As I've written before, investors shouldn't focus on share price itself as a proxy for value (i.e. that somehow, $5 stocks are automatically cheaper than $100 stocks). Instead, investors would be best served by looking at a company's given stock price in relation to the earnings that it generates. I know, I didn't exactly come up with the original thought of the decade on that one.
Since then, I decided to remove share prices from life. I don't want the fact that Apple (AAPL) is trading at $600, that the Washington Post (WPO) is trading at $400, or that Seaboard (SEB) is trading around $2,000 to deter me from making investments in those companies. Likewise, I don't want to ever fall victim to the superficial thought process that I'd rather own about 400 shares of General Electric (GE) than about 100 shares of Colgate-Palmolive (CL), just because I'd get the chance to own "300 more shares".
Even though I know intellectually that (all else equal) it's better to own 10 shares of something that generates $10,000 in annual profit than own 1,000 shares of something that generates $1,000 in total annual profit, I wanted to take a step to make sure that I can further reduce the likelihood of falling victim to superficial analysis by putting all the stocks that I want into an excel spreadsheet and converting them to blocks of $1,000 investments (and removing share price from the equation).
For instance, General Electric is currently trading at $20.13 per share. Over the past twelve months, GE has generated $1.225 in earnings, and currently pays out a $0.17 quarterly dividend (which translates to $0.68 annually at the current rate). So I divide a $1,000 potential investment by $20.13, and get 49.677. Then I take 49.677 and multiply by $1.225 and get $60.85, that represents the amount of trailing twelve month earnings that the $1,000 investment represents.
Likewise, when I do it for the dividend, I can see that each $1,000 investment represent $33.78 in annual dividends at that price. Using the trailing twelve months of earnings (and the current dividend, without factoring in an increase), I am able to reach slightly more conservative calculations that incorporate a little bit of extra margin of safety into my calculations (instead of entering the realm of future P/Es that increase how attractive stocks might appear).

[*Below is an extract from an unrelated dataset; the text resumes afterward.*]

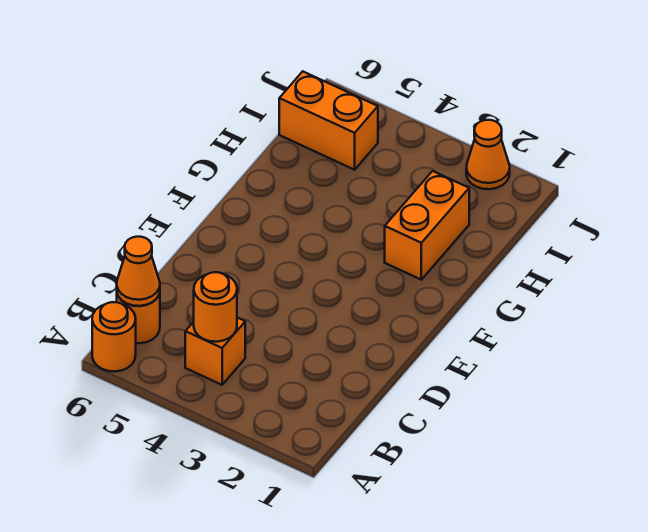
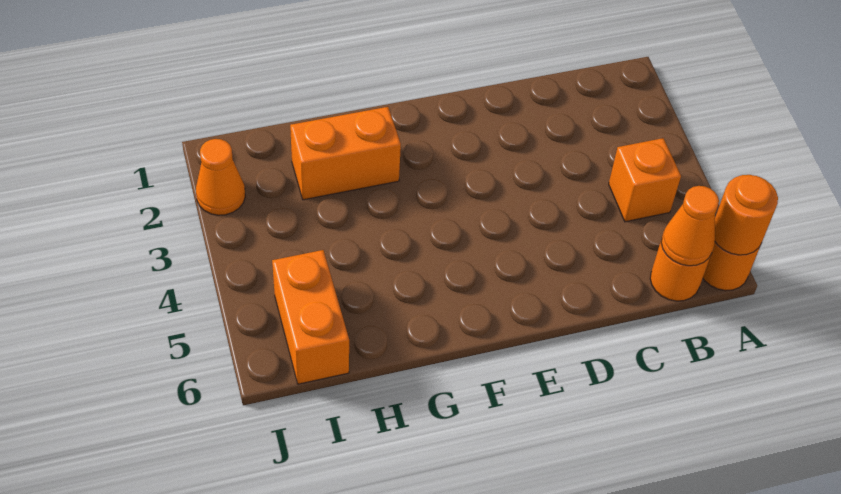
orange round brick B4 level 2 -> orange round brick A6 level 2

I prefer viewing stocks in this manner because it removes the potential for irrational superficiality to color my opinions of stocks. It's a nice additional safety valve, kind of like those drains at the top of the sink and bathtub. By removing stock prices from my life, I can ensure that I am always comparing stocks on an apple to apple basis, enabling a clear-eyed view of the stocks on my radar screen.